Cbf1p binds distal sites in the INO1 promoter.

bHLH transcription factors regulate transcription by binding DNA (42, 77). As stated above, Ino2p and Ino4p interact with the INO1 promoter at two E boxes (UASINO elements) (2, 67, 73), and Cbf1p activates the expression of MET genes by binding their promoters (52). Since Cbf1p regulates INO1 transcription, ChIP was used to determine if Cbf1p binds to the INO1 promoter.

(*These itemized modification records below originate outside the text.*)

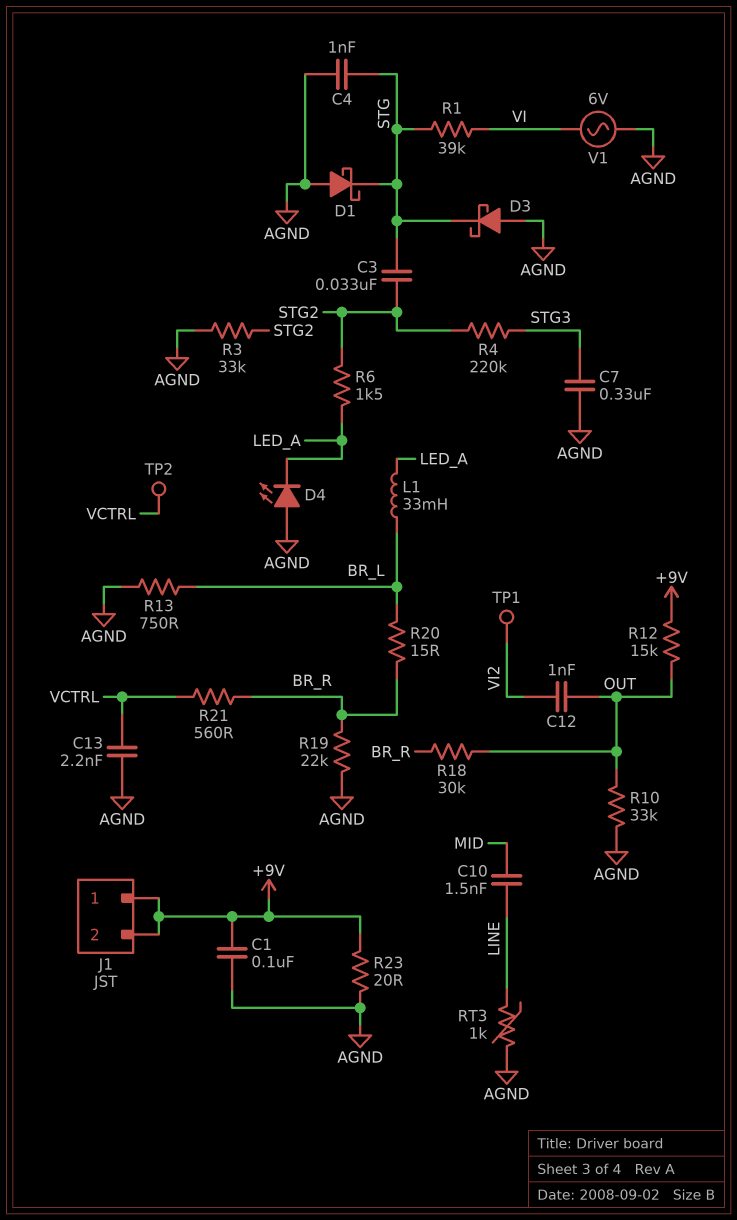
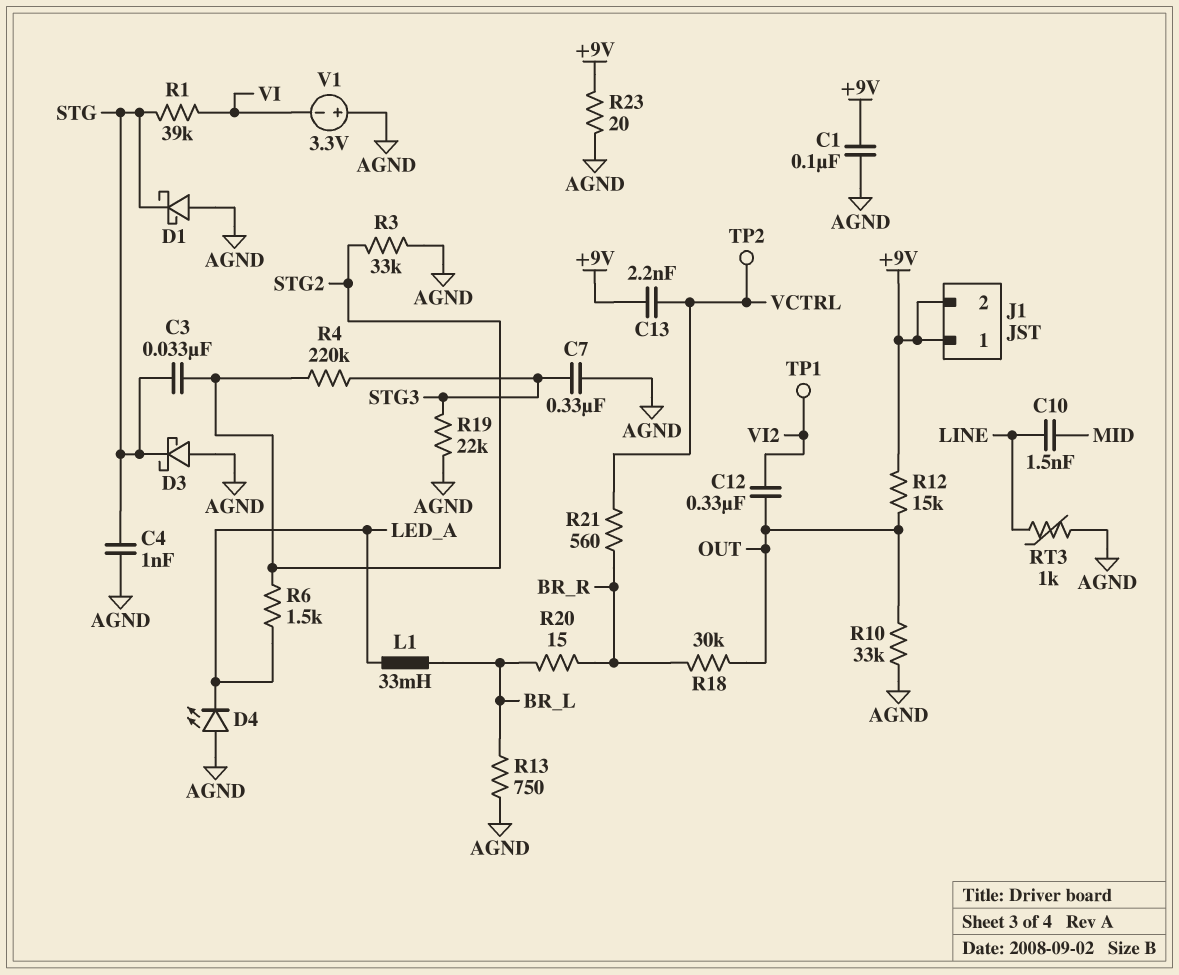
C12: 1nF (OUT, VI2) -> 330nF (OUT, VI2)
C13: 2.2nF (AGND, VCTRL) -> 2.2nF (+9V, VCTRL)
R19: 22k (AGND, BR_R) -> 22k (AGND, STG3)
V1: AC 6V (AGND, VI) -> 3.3V (plus AGND, minus VI)

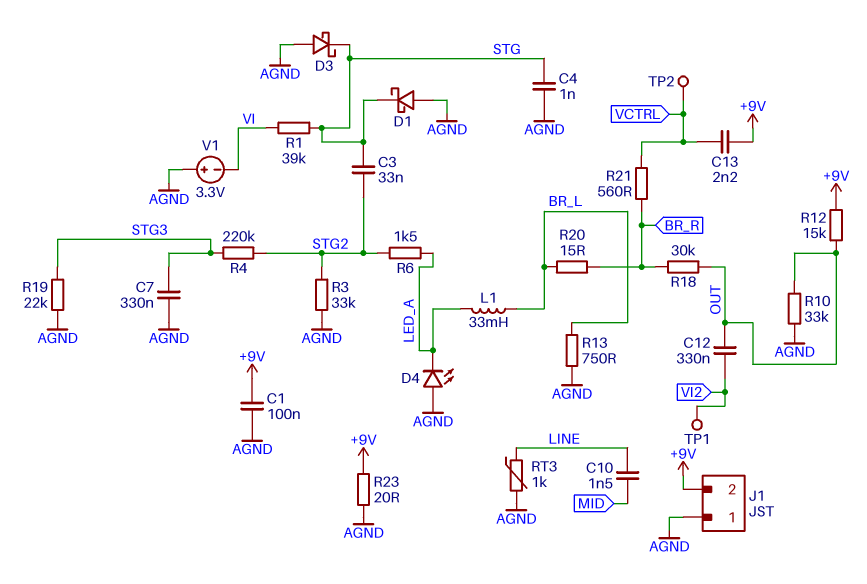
J1 pin 1: +9V -> AGND

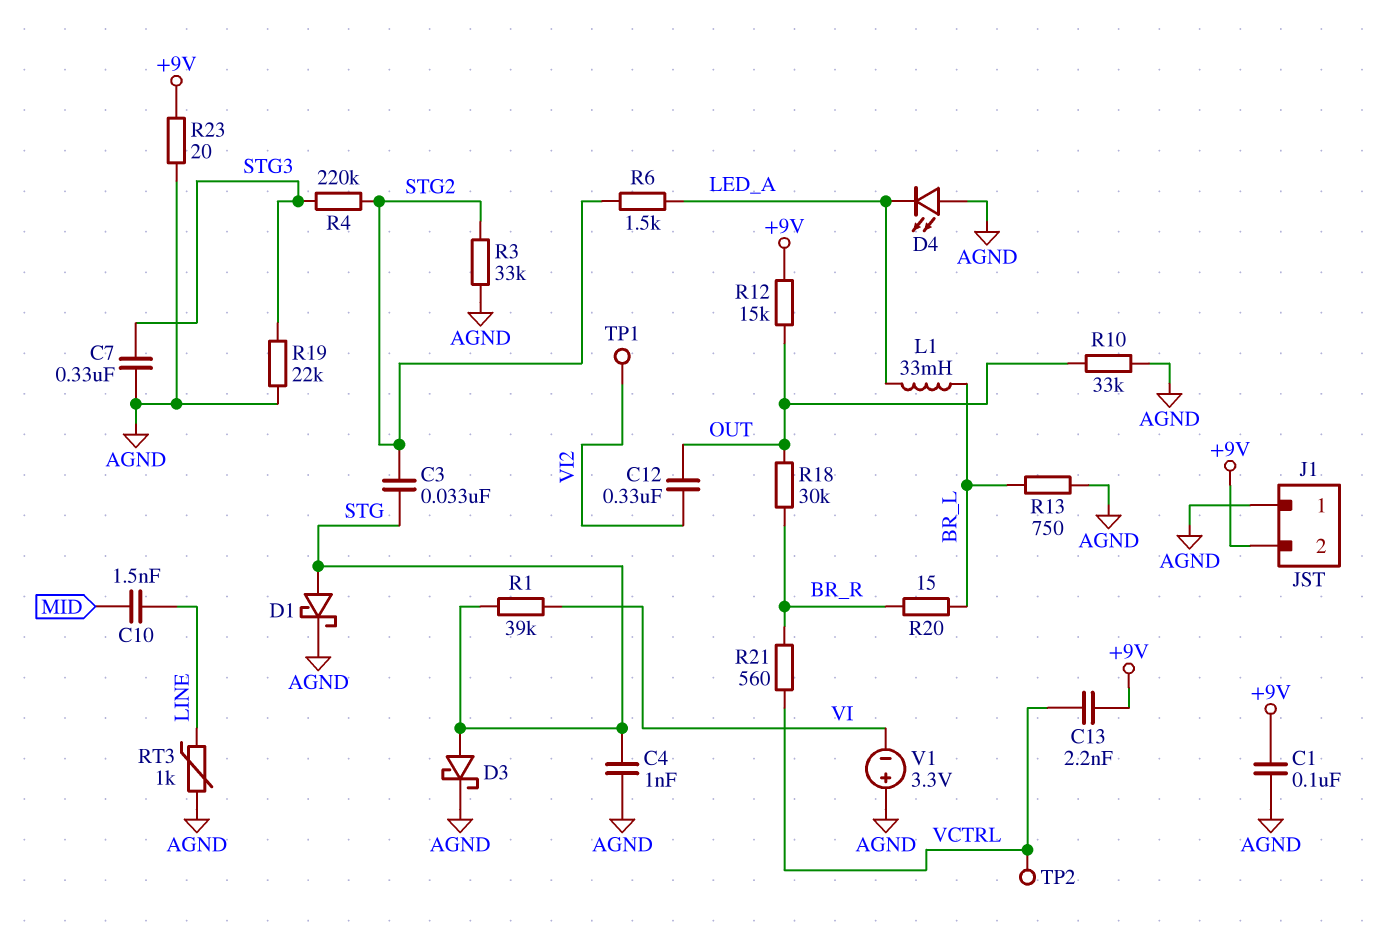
D1: schottky (A AGND, K STG) -> schottky (A STG, K AGND)
D3: schottky (A AGND, K STG) -> schottky (A STG, K AGND)

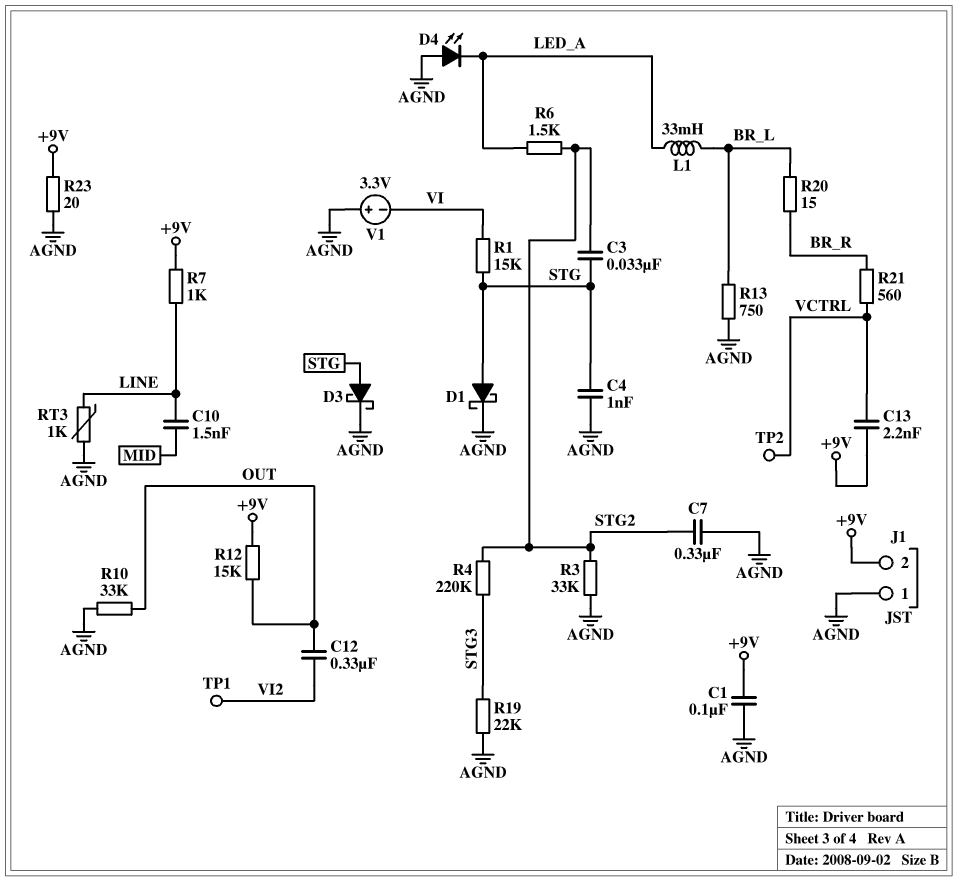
C7: 330nF (AGND, STG3) -> 330nF (AGND, STG2)
R1: 39k (STG, VI) -> 15k (STG, VI)
R7: none -> 1k (+9V, LINE)
R18: 30k (BR_R, OUT) -> none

We probed for the binding of Ino2p, Ino4p, and Cbf1p on the INO1 promoter and regions further upstream (Fig. 4A) under derepressing and repressing conditions. The experiments with Ino2p and Ino4p served as controls, since they are known to bind the two E boxes in the INO1 promoter, but in addition, we also tested binding to regions much further upstream (60, 76). We used C-terminal TAP-tagged bHLH strains and quantitative PCR with primers to six different regions spanning ∼1.6 kb upstream of the INO1 ORF (Fig. 4A). As expected, Ino2p-TAP and Ino4p-TAP were enriched on two regions of the INO1 promoter that contain E boxes (E1 and E2) under derepressing conditions (Fig. 4B and C). The B set of primers (Fig. 4A) did not overlap the E2 element but were close enough (46 bp) to identify binding at this site. We did make repeated attempts to identify a primer set that overlapped the E2 element, but every combination tested yielded multiple PCR products or other artifacts. The enrichment of Ino2p-TAP was 7- to 10-fold higher at the INO1 promoter than at TCM1 (normalizer) or the INO1 ORF (Fig. 4B) under derepressing conditions. Ino4p-TAP was enriched ∼30-fold at the INO1 promoter. There was also enrichment at a third region that includes the 3′ end of the adjacent SNA3 ORF (primer set C in Fig. 4). These results are in good agreement with data from previous studies, which showed that the Ino2p-Ino4p heterodimer binds the INO1 promoter and activates INO1 transcription (2, 9, 67, 73).

Fig. 4.

Fig. 4.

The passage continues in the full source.